Cezayir Cumhurbaşkanı Abdulmecid Tebbun, yerel basına verdiği röportajda, Fransa’nın 1830-1962 yıllarındaki sömürge dönemi sırasında Cezayir’de işlediği suçları anlattı.
Cezayir Cumhurbaşkanı, “Fransa, bizi 132 yıl boyunca sömürdü ve bu sürede birkaç güzel sözle silinemeyecek vahşi suçlar işlendi. Bazı aşiretler ve aileler, çocuklara varılana kadar bütünüyle öldürüldü.” dedi.
Osmanlı döneminde inşa edilen başkent Cezayir’in merkezindeki Kasaba bölgesinde bulunan Keçiova Camisi’nde, caminin kiliseye çevrilmesine karşı çıkmak üzere toplanan yaklaşık 4 bin kişinin Fransa sömürge yönetimince öldürüldüğünü aktaran Tebbun, “İnsanlara, (Fransa’nın) Keçiova Camisi’nde yaptıklarını sorun. Orada bulunan 4 bin kişinin etrafını sardılar ve top atışıyla öldürdüler.” ifadelerini kullandı.
Keçiova Camisi, TİKA tarafından restore edildi
Başkent Cezayir’de “Eski Şehir” olarak bilinen ve bugün dünya kültür mirasları içerisinde yer alan Kasaba (Casbah) bölgesindeki Keçiova Camisi’nin 14. yüzyılda mescit olarak inşa edildiği rivayet ediliyor.

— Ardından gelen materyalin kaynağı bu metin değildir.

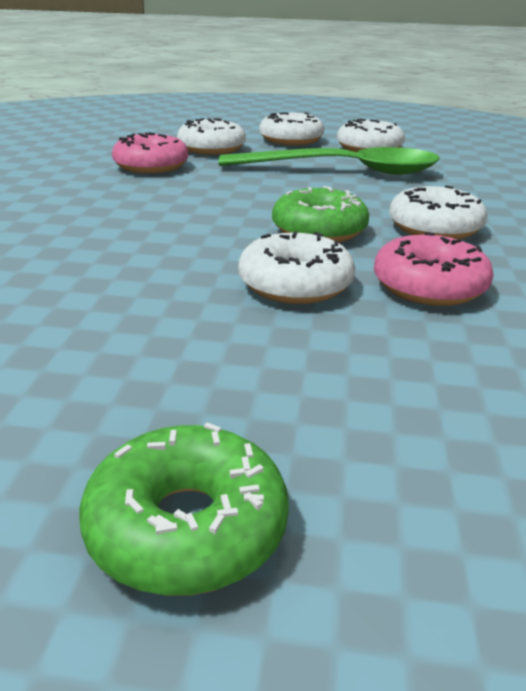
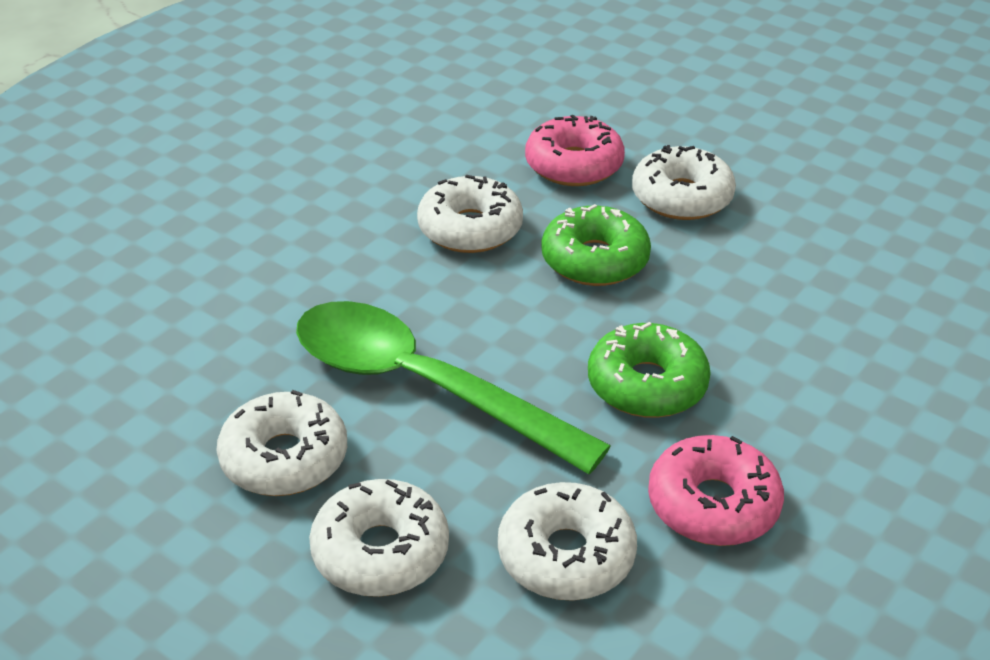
camera: 150 degrees left, 10 degrees up
(187, 528) = (838, 85): green donut -> green donut (647, 385)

Bölgenin 1516’da Osmanlı hakimiyetine girmesiyle camiye dönüştürülen mescit, 1792’de Cezayir Dayılarından Hasan Paşa tarafından genişletilerek daha büyük bir ibadethane haline getirildi.
Cezayirli tarihçilere göre, Fransız sömürge yönetimi 1832’de söz konusu camiyi katedrale çevirmek istedi. Buna karşı çıkan yerel halk, Keçiova Camisi’nde nöbet tutarken, Fransız birlikleri camiyi içeridekilerle birlikte top atışına tuttu. Bazı kaynaklara göre, burada 4 bin kadar kişi öldürüldü ve camideki mushaflar da yakıldı.

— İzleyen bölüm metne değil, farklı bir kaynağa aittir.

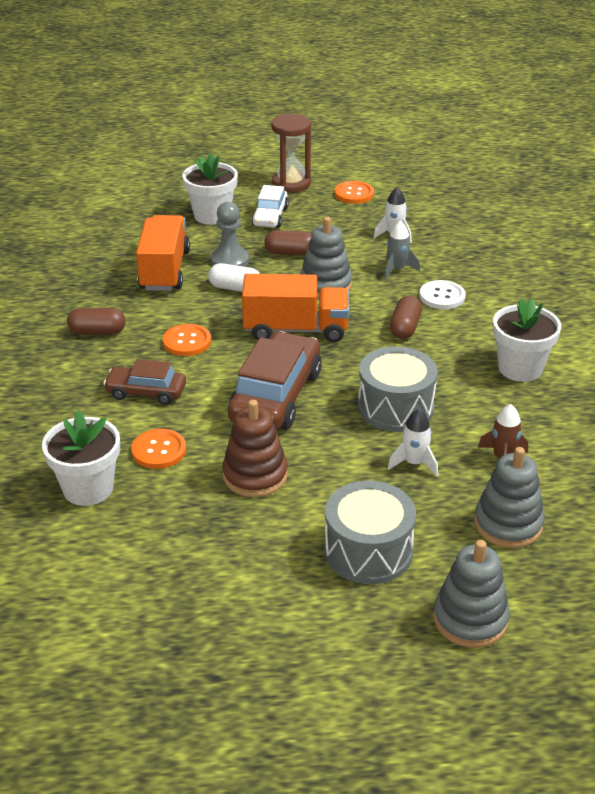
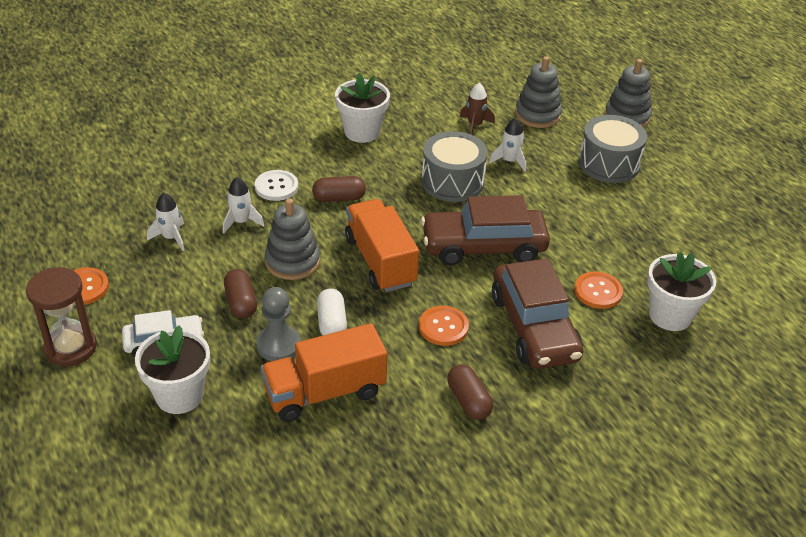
camera: 115 degrees left, 5 degrees up
(146, 392) = (534, 327): brown car -> brown car, size x1.76
(255, 475) = (582, 231): brown stacking toy -> none
(397, 269) = (241, 222): grey rocket -> white rocket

1962’de ülkenin bağımsızlığını kazanmasıyla Cezayirliler ilk cuma namazlarını burada kıldı. Cami, 2003’te yaşanan depremde aldığı hasar nedeniyle 2008’de ibadete kapatıldı.
Türk İşbirliği ve Koordinasyon Ajansının (TİKA), restorasyonunu üstlenmesinin ardından cami 2018’de yeniden ibadete açıldı.

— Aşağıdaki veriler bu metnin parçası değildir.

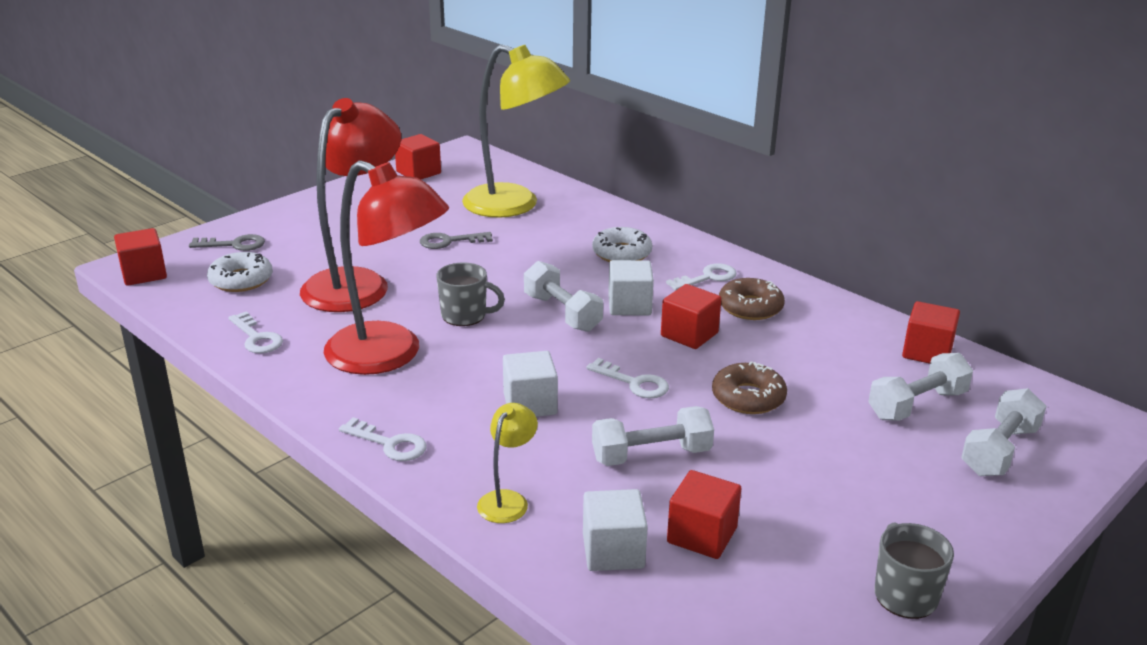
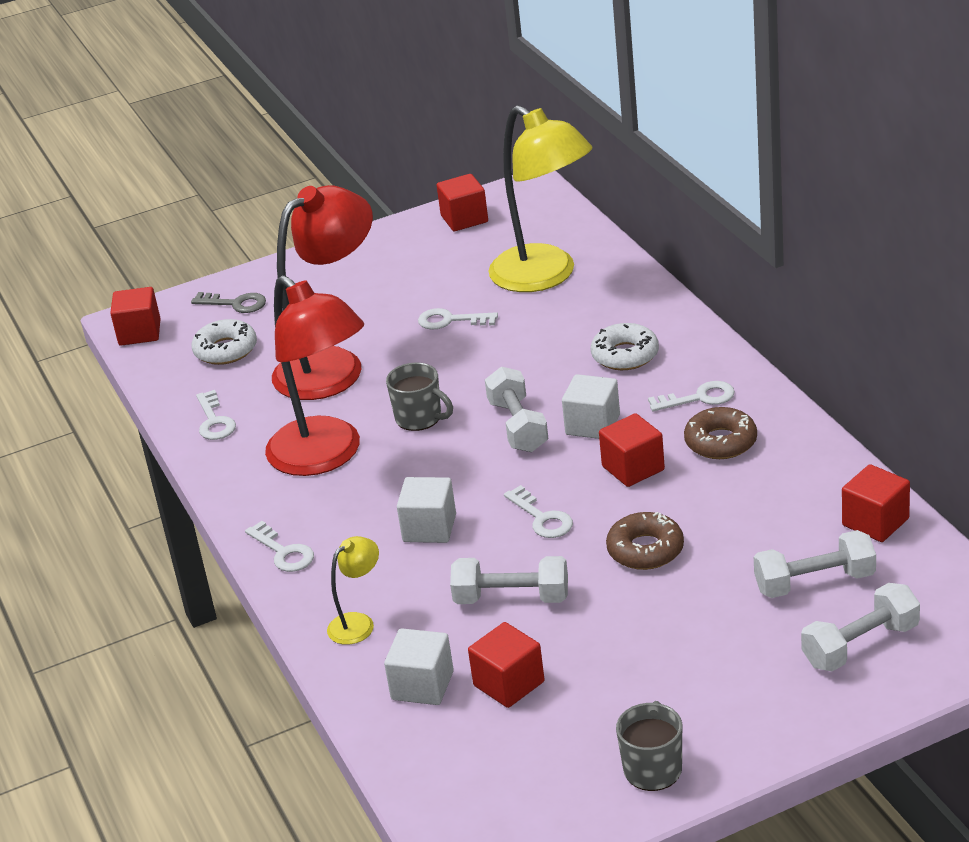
camera: 25 degrees right, 5 degrees up
(449, 241) = (450, 320): grey key -> white key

Caminin restorasyonu kapsamında iç tezyinat ve hat yazılarıyla ilgili tasarım çalışmalarına yön vermek üzere Türkiye’de bu konuda önde gelen akademisyenlerden oluşan bir bilim heyetinin yönlendirmeleriyle tezyinat projeleri hazırlandı.
Caminin katedrale çevrilmesi sırasında eklenen Hristiyanlık sembolleri kapatıldı, kilise yapılarında bema ve altar olarak adlandırılan kısımda oluşturulmuş zemin kademeleri söküldü.
Caminin restorasyon sürecinde ayrıca halılar yenilendi, çan kulesi güçlendirildi ve giriş merdiveni inşa edildi.